In re Rimmer, 88-11562B.

Decision Date24 July 1992
Docket NumberNo. 88-11562B.,88-11562B.
Citation143 BR 871
PartiesIn re Ann RIMMER, Debtor.
CourtU.S. Bankruptcy Court — Western District of Tennessee

Lloyd C. Utley, Jackson, Tenn., for debtor.

Bradley A. Sigler, Jackson, Tenn., for Dyersburg Employees Credit Union.

William C. Guy, Chapter 13 Trustee, Jackson, Tenn.

George Stevenson and George Emerson, Jr., Chapter 13 Trustees — Memphis, Memphis, Tenn.

Madalyn Scott, Memphis, Tenn., for U.S. Trustee.

MEMORANDUM OPINION AND ORDER ON DEBTOR'S MOTION TO SURRENDER VEHICLE

WILLIAM H. BROWN, Bankruptcy Judge.

The debtor moved to surrender a 1986 Dodge Aries to the secured creditor, Dyersburg Employees Credit Union ("Credit Union"), and the substance of the debtor's motion is to modify her confirmed Chapter 13 plan pursuant to 11 U.S.C. § 1329(a) so as to satisfy the Credit Union's secured claim by the surrender and to reclassify the remainder of the Credit Union's deficiency claim as unsecured.
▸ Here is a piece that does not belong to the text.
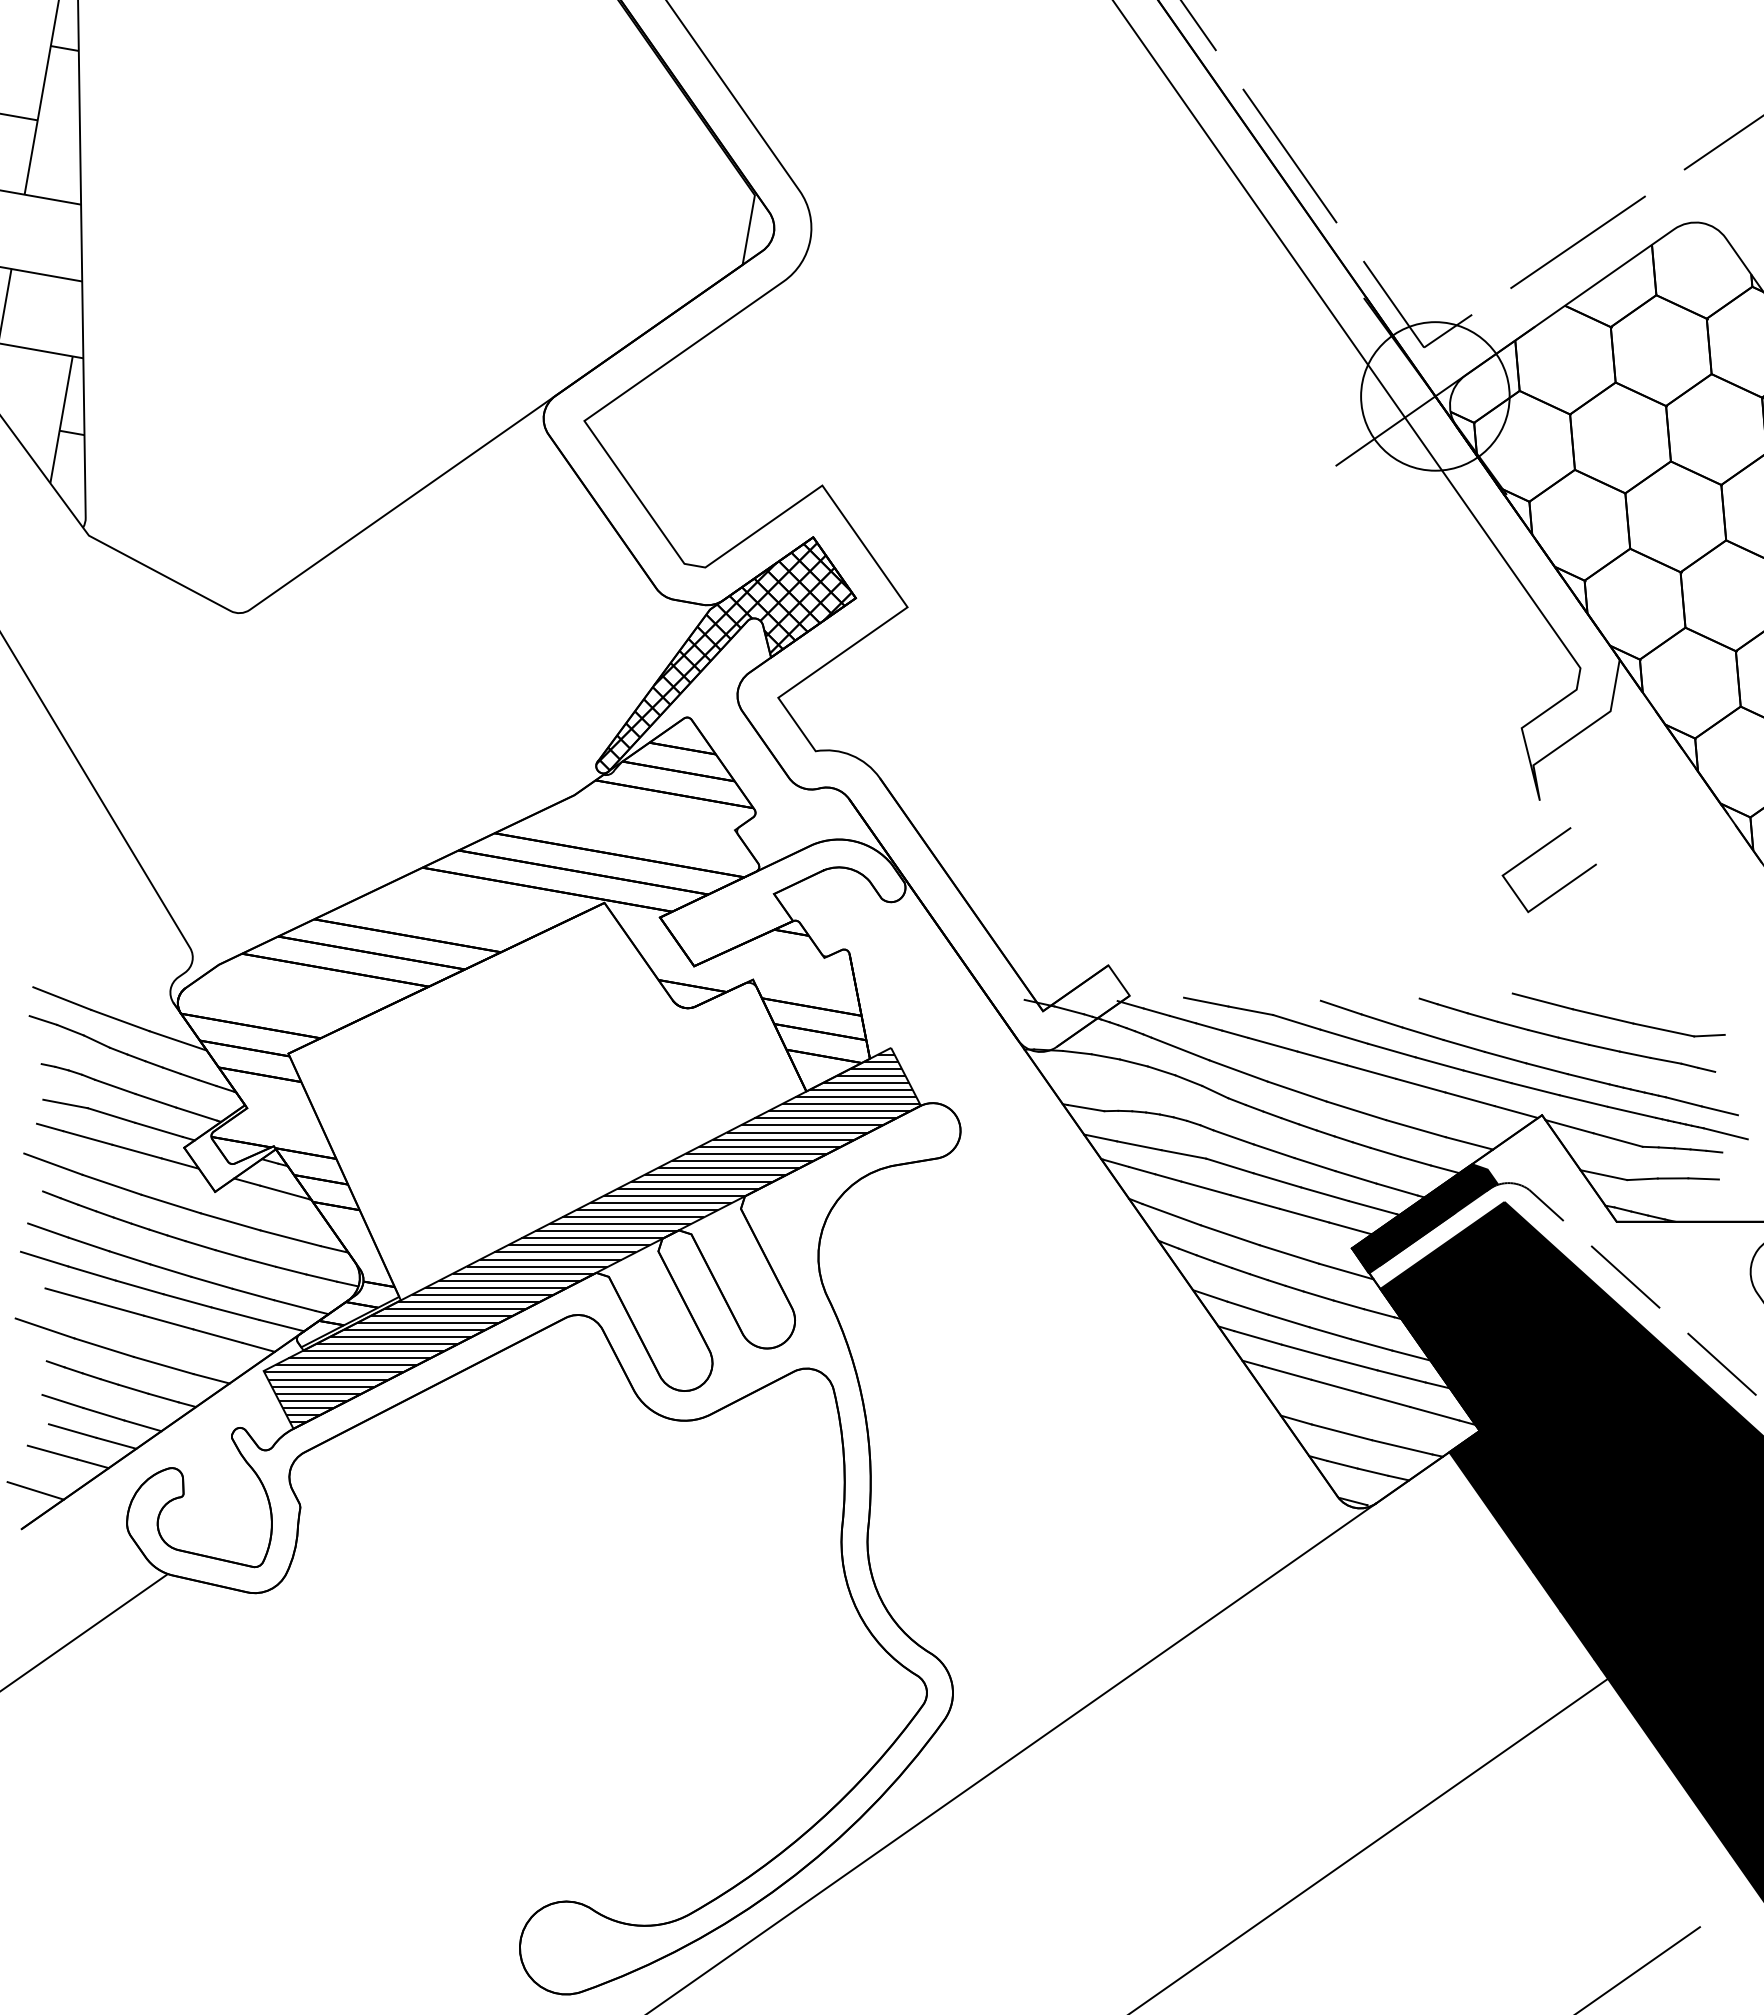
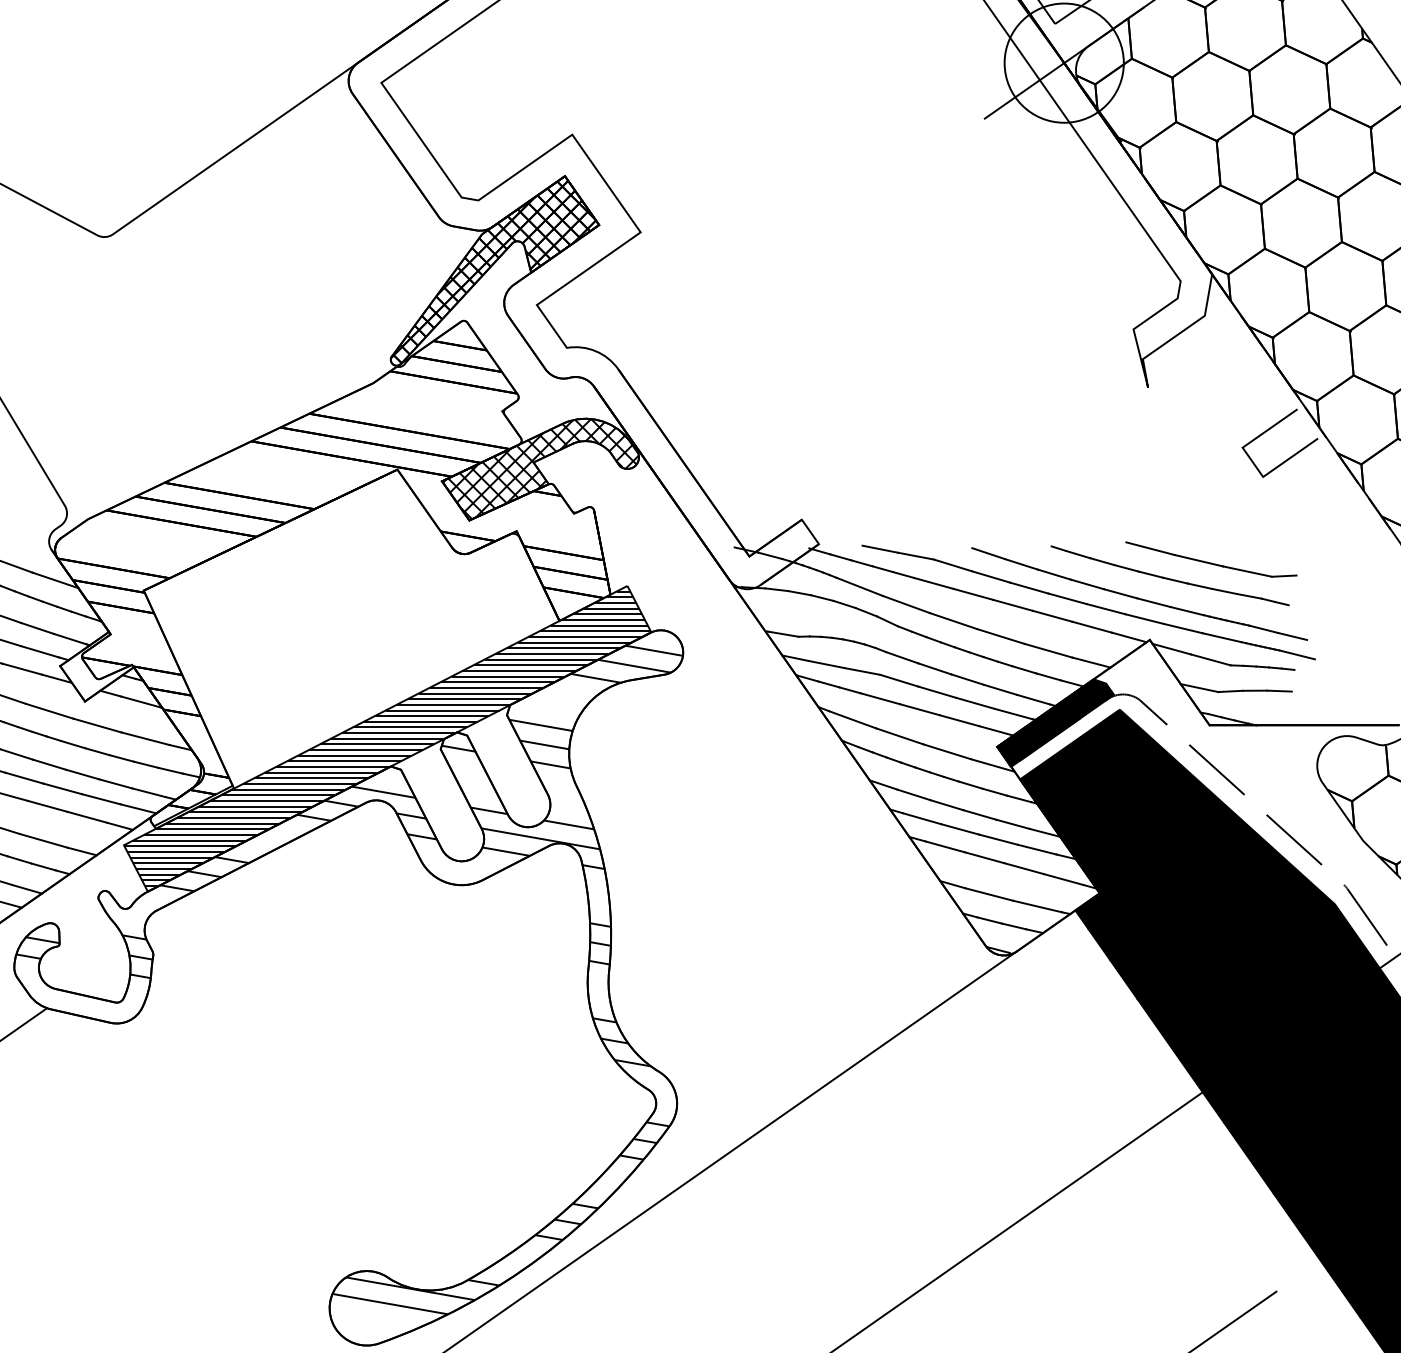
line: (1536, 853) -> (1269, 429), moved
hatch: (783, 901) -> (541, 468), added
hatch: (544, 1538) -> (349, 979), added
The issue presented is one of both law and fact as to whether the debtor may so modify a confirmed plan. The debtor's motion was contested by the Credit Union, thus presenting a core proceeding to the Court. 28 U.S.C. § 157(b)(2)(L). The following contains findings of fact and conclusions of law pursuant to F.R.B.P. 7052.

SUMMARY OF FACTS

The debtor is in a Chapter 13 plan which was confirmed on December 14, 1988, with the plan amended by consent order, dated March 1, 1990, providing that the Credit Union would be treated as a secured creditor for $5,350.00, with interest accruing at 12%, payable at $140.00 per month. In addition, the plan provides for the Credit Union to have an unsecured debt of $846.57. There is one other secured creditor in the plan, U.S.A. Financial Services, which holds security in household goods. The plan was confirmed with a sixty month payment term. At this time, $2,080.04 remains owing to the Credit Union on its original secured debt, and the debtor is approximately $800.00 in arrears on her payments to the Credit Union. The debtor testified that her work at her place of employment had slowed down, creating financial stress, that the Dodge Aries needed a new motor, which would cost approximately $1,500.00, that the body of the car was in good condition, and that the car was not worth much at this time. She further testified that she had received an income tax refund of $1,800.00, at which time she approached the Credit Union about working with her on trading cars so that the Credit Union would receive a replacement lien on the substituted car, but the Credit Union advised her that it was too much trouble to go to court about such a trade. The debtor was unable financially to both repair the Aries and continue paying for it in the plan, and the debtor needed a vehicle to drive to work.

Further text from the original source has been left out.